PUBLIC_IP=[ipv4_public]
PUBLIC_IPV6=[ipv6_global2]
PRIVATE_IP=[ipv4_public]
PRIVATE_IPV6=[ipv6_global1]

This may be a bug, but @JoshData should check and see if this is a bug and this is the appriporate fix to change $PRIVATE_IP $PRIVATE_IPV6; in dns.sh to $Public*:

for ip in $PUBLIC_IP $PUBLIC_IPV6; do
		echo "  ip-address: $ip" >> /etc/nsd/nsd.conf;
done

@JoshData is this a working solution for all or it’s just me as I do have two global IPV6 addresses?

Regards,

I suggest finding the open issue on GitHub and sharing your information there.

This forum mainly deals with support issues, not dev issues. :slight_smile: Thanks! @mveplus

Morning @alento,

Thanks for the reminder! If this turns up to affect a lot of people I can create a PR for it but will leave it for now, until Josh have time to assess it.

Regards,

Had the same issue as @mveplus . That is “Public DNS (nsd4) is running and available over IPv4 but is not accessible over IPv6…” I updated the nsd.conf file with the correct IVP6 address, restarted the service, and all is well, for now.

1 Like

I’m getting the same timeout error, in the Status Change emails, with v0.54 and I’m not using IPv6:

Your box's reverse DNS is currently [timeout],...

Since I’m not using IPv6, is this issue really related to IPv6?

No, as suggested with the reports of IPv4 in this thread. I also have this experience for both IPv6 and IPv4, and variously one, the other, or both. However, of my issues with MiaB that I choose to work on, this isn’t one of them.

Do you know if this every got sorted. I have been using the server live for about 6 weeks and get this error every week via email.

I can make the above suggested patch myself but would rather stay as close to vanilla as possible.

Control Panel/Status is fine
External DNS tests are fine
IPv4 only (no IPv6)

I get it every day.

It looks like a patch was accepted, so hopefully fixed on the next update:

1 Like

Thanks for the update.

I went through both threads on this and git.

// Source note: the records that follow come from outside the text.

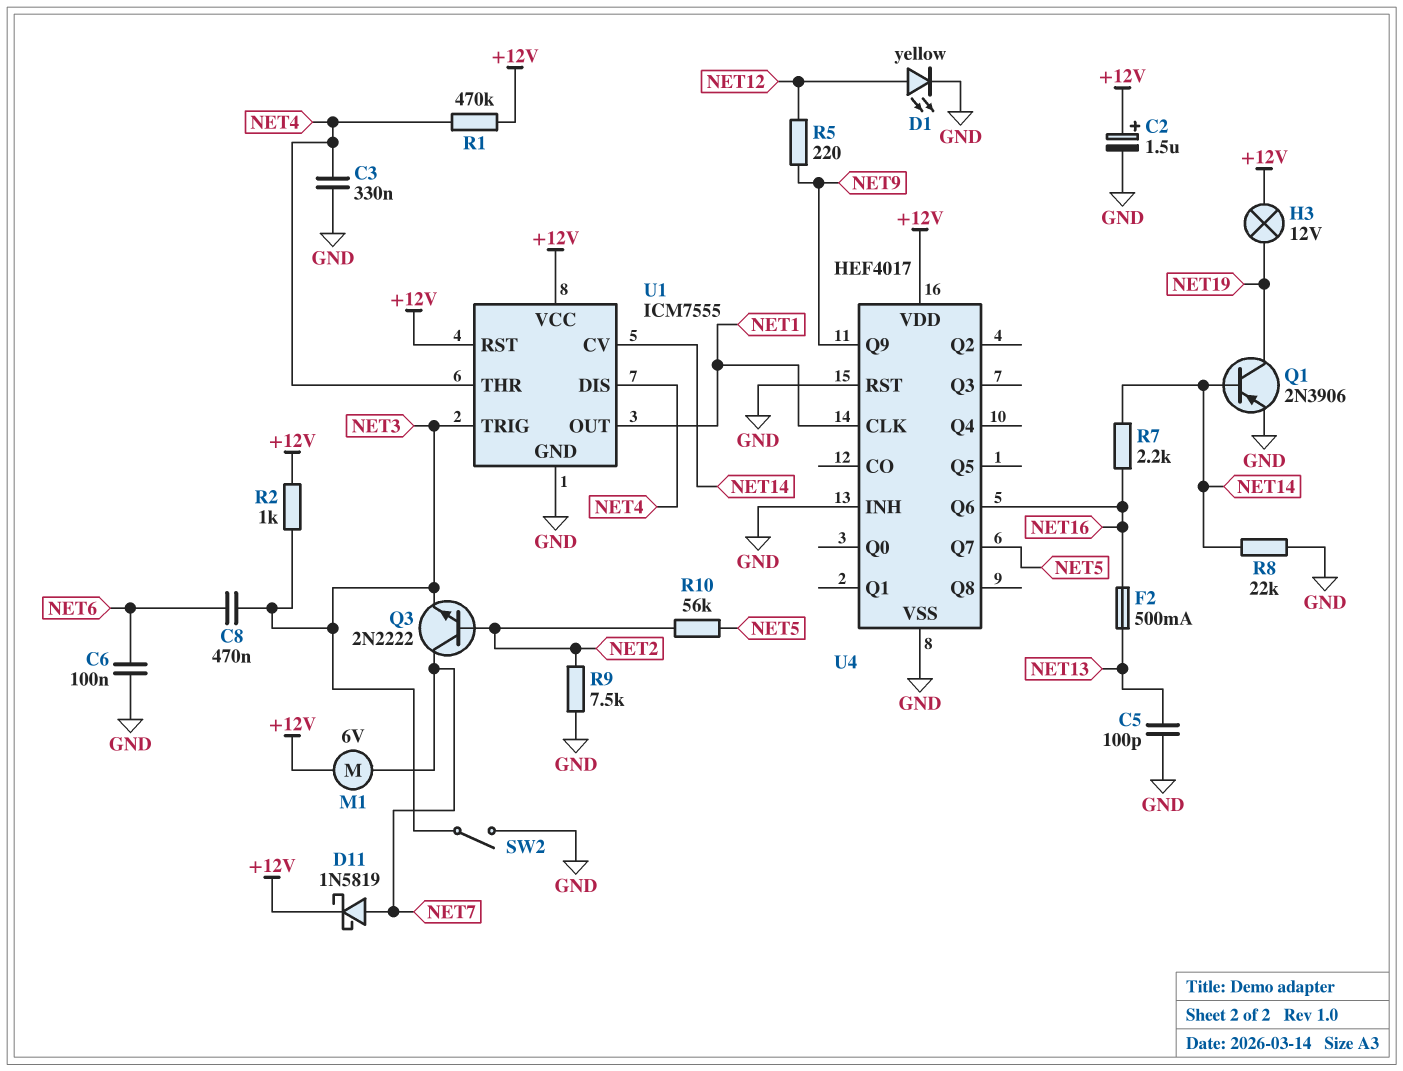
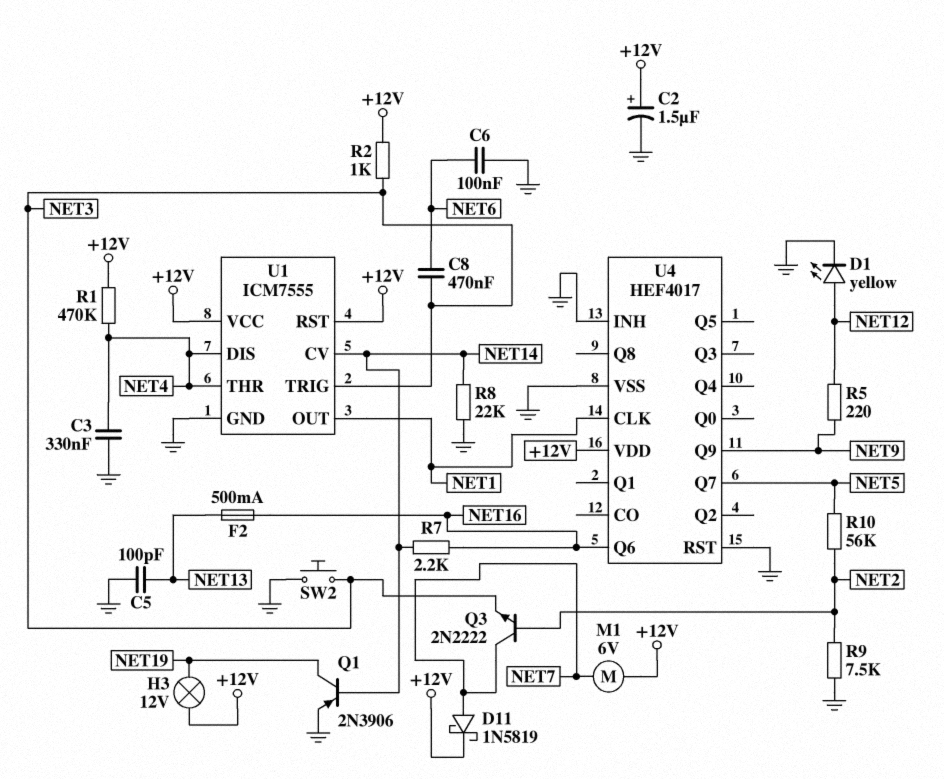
SW2: switch (GND, NET3) -> button (GND, NET3)

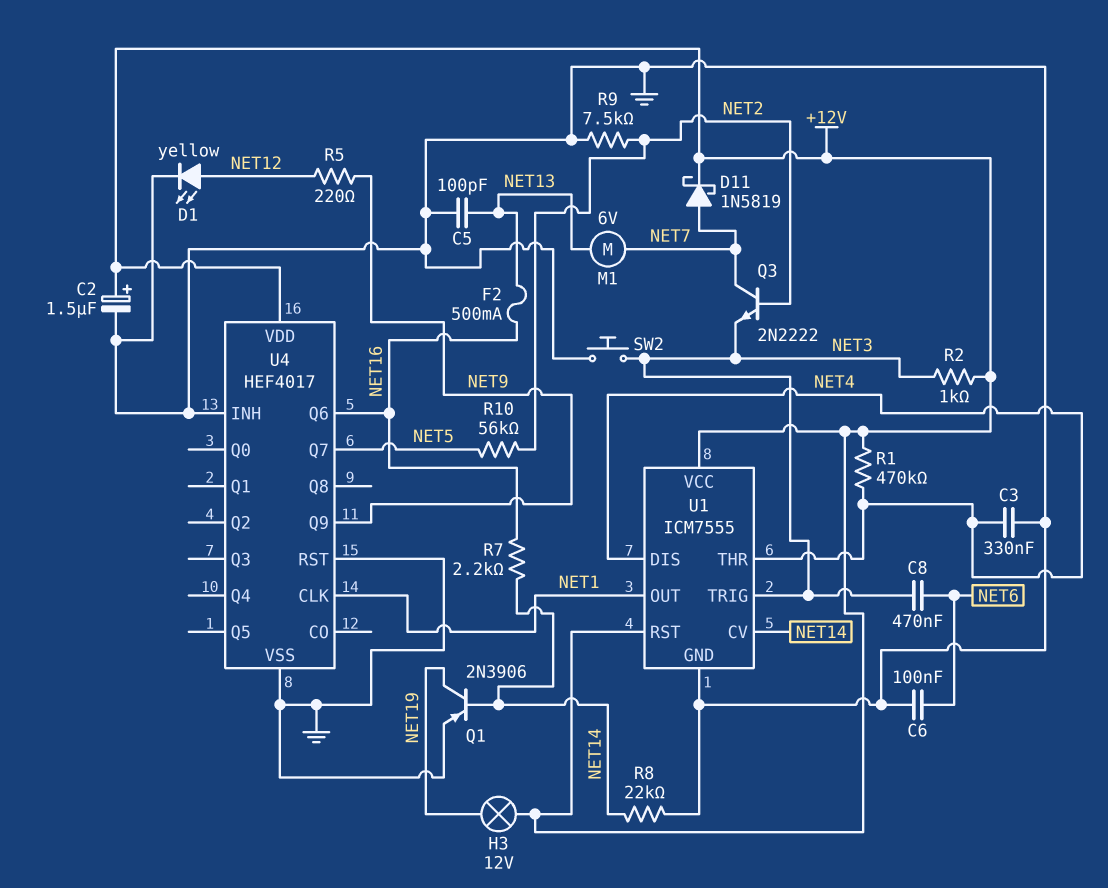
M1: motor 6V (+12V, NET7) -> motor 6V (NET7, NET13)

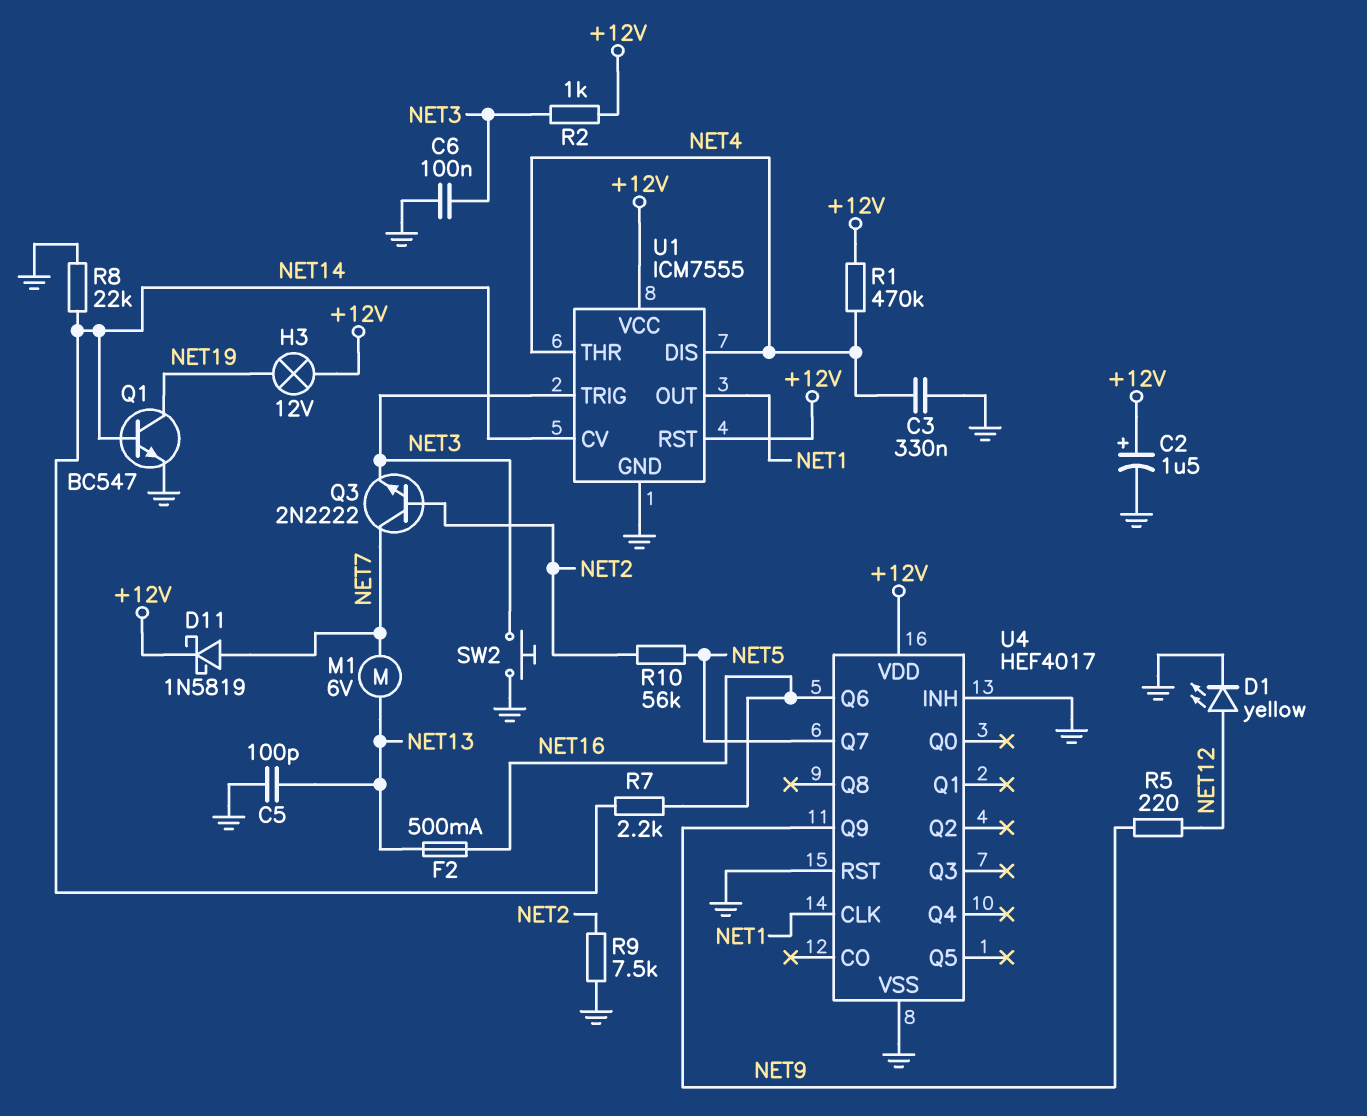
C6: 100nF (GND, NET6) -> 100nF (GND, NET3)
C8: 470nF (NET3, NET6) -> none
Q1: PNP 2N3906 (B NET14, C NET19, E GND) -> NPN BC547 (B NET14, C NET19, E GND)

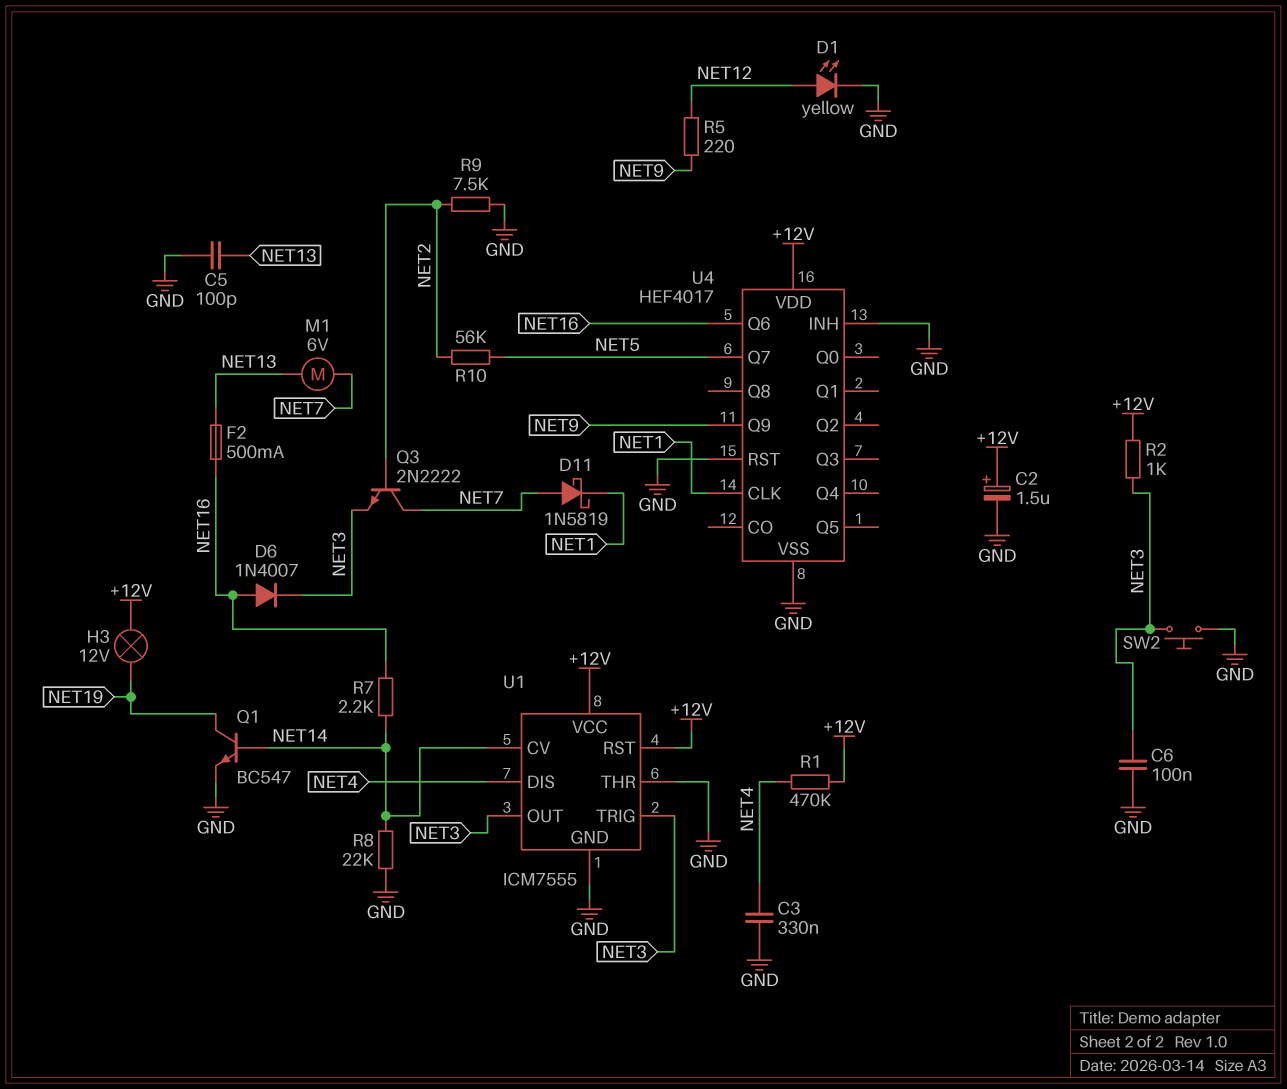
D6: none -> diode 1N4007 (A NET16, K NET3)
D11: schottky 1N5819 (A NET7, K +12V) -> schottky 1N5819 (A NET7, K NET1)
U1 pin OUT: NET1 -> NET3
U1 pin THR: NET4 -> GND

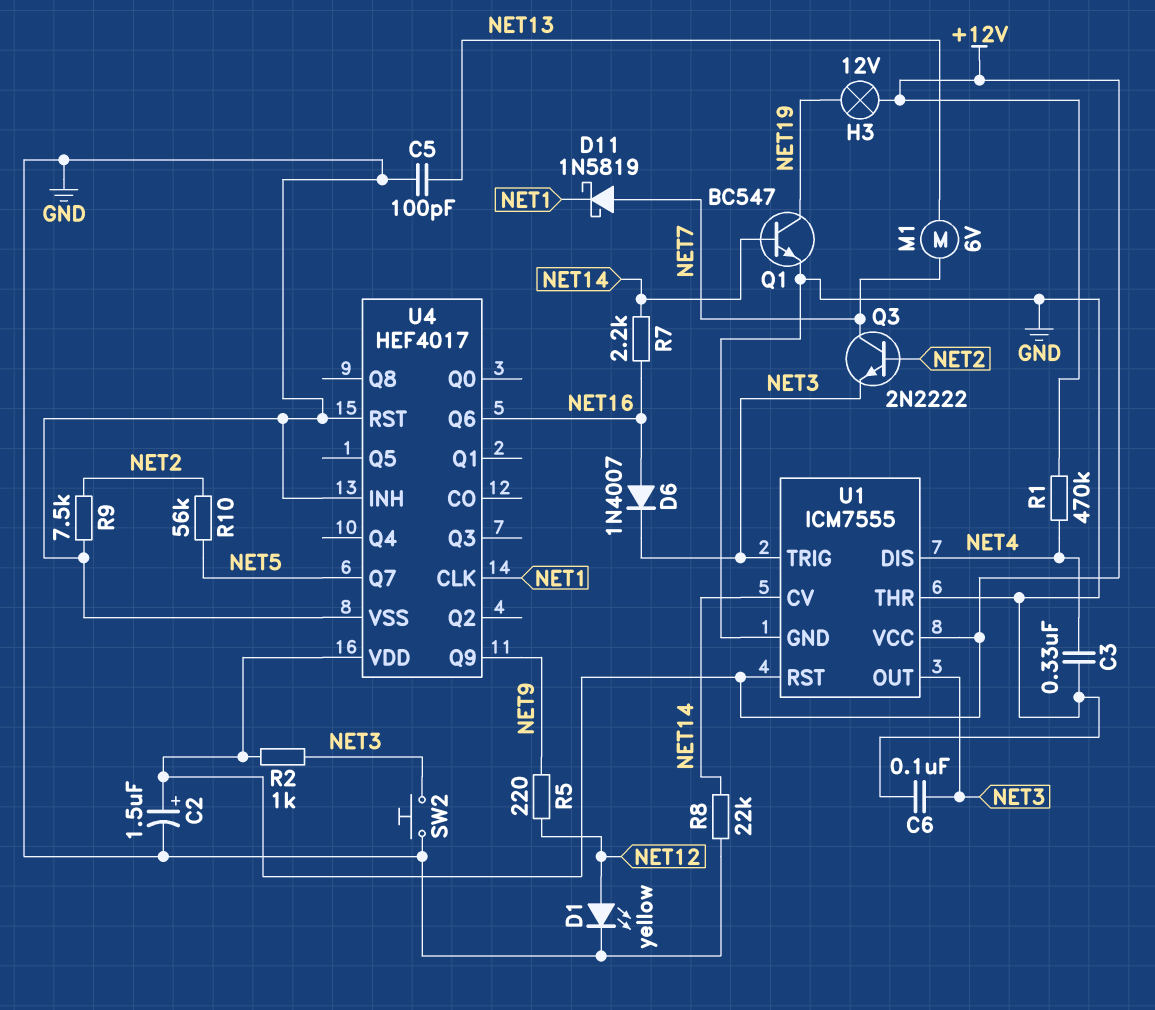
F2: 500mA (NET13, NET16) -> none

I then decided to make the change from 100 to 175. Fingers crossed this may help it until we get the patch.
“max-recursion-queries 175;”

I haven’t experienced this issue for a while but it’s now happening AGAIN almost every day. Started about a week ago.

I tried going from 100 to 175. Didn’t make any difference for me.

What version of MiaB are you on?

Wow - Sorry for the late reply. I’ve just been ignoring the annoying (every other day) rDNS failure message in the current status emails. Currently, I’m on version 56. I am in the middle of upgrading to v57a as I’m typing this post. I will follow up.

It’s been six days since upgrading to v57. Just got my first false alarm this morning.